Five small fixes and three wrong assumptions
The issues were labelled XS and S. Five of them, all supposedly straightforward. I worked through each one, and three of them had a wrong assumption embedded in the design I’d sketched before touching code.
The first was the trust gate target format. The goal was simple: before
accepting a COMMAND, check the obligor’s trust score. TrustGateService.meetsThreshold(actorId, minTrust) takes a plain actor identifier. The obvious implementation
calls it with dispatch.target(). The problem is that dispatch.target() isn’t
always a plain actor ID — it can be "role:specialist" or "capability:writer".
Those are role/capability prefixes used for broadcast addressing. No record in
ActorTrustScoreRepository will ever match "role:specialist" as an actorId, so
meetsThreshold returns false and every COMMAND to a role target gets rejected
silently when the gate is on.
The fix is a colon guard — skip the trust check if the target contains a colon.
Not elegant, but it matches the platform’s existing naming convention: only role
and capability prefixes use colons; plain instance IDs don’t. It works. It’s documented.
And #213 tracks the eventual cleanup — an ObligorTrustPolicy SPI that resolves
targets properly rather than using a string heuristic.
The second was BARRIER_STUCK test design. I wrote the positive test case using
EVENT messages as barrier contributions: agent-x posts an EVENT, agent-y doesn’t,
BARRIER_STUCK should fire for agent-y. It wouldn’t have worked.

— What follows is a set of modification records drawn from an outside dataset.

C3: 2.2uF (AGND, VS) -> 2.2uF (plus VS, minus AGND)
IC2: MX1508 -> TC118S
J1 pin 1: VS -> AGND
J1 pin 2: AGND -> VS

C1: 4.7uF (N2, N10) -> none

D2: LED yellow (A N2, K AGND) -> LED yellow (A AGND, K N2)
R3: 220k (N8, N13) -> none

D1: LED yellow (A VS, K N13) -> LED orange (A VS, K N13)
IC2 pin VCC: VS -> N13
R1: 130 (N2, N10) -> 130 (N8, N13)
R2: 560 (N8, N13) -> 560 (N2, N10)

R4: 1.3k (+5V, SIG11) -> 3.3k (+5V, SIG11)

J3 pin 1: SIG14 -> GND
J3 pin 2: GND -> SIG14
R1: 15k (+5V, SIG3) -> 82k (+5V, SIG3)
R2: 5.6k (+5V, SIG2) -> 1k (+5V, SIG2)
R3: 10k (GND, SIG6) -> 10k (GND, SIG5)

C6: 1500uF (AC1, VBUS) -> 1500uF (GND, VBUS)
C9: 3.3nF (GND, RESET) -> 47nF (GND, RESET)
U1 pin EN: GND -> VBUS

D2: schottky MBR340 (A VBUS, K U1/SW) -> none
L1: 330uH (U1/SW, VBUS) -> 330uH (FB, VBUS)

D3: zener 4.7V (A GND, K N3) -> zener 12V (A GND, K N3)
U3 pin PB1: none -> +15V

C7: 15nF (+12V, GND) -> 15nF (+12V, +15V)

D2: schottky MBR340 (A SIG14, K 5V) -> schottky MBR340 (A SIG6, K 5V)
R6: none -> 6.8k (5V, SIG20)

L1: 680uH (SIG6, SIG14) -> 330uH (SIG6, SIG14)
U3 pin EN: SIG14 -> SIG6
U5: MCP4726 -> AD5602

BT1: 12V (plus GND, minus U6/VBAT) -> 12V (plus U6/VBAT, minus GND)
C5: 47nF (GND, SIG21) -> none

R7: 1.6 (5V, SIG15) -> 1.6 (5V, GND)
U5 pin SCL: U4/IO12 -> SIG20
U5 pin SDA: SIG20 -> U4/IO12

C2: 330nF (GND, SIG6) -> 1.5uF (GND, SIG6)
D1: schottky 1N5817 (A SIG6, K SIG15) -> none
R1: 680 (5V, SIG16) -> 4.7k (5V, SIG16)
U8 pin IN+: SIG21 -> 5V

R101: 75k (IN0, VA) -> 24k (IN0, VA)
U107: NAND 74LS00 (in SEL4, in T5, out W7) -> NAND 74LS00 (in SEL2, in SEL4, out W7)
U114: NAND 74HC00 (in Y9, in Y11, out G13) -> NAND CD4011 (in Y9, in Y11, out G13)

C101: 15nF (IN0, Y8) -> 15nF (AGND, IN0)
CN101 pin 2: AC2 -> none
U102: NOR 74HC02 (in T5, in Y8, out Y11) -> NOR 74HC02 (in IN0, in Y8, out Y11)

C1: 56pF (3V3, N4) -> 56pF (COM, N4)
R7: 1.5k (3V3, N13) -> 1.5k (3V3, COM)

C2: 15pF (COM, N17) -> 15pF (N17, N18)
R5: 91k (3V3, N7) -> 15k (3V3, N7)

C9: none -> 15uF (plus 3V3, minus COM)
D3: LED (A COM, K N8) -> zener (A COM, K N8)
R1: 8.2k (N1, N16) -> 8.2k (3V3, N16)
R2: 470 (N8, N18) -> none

JpaMessageStore.distinctSendersByChannel(channelId, MessageType.EVENT) uses EVENT
as the excluded type — it returns senders of non-EVENT messages. Agents contribute
to a barrier with STATUS or COMMAND messages, not EVENTs. The positive test would
have fired for the wrong reason (both agents missing rather than just one), and
the negative test (both post EVENTs → no alert) would have failed entirely.
Caught before the tests were written. The correct setup uses MessageType.STATUS
for contributions. Obvious in retrospect; not obvious from the interface signature.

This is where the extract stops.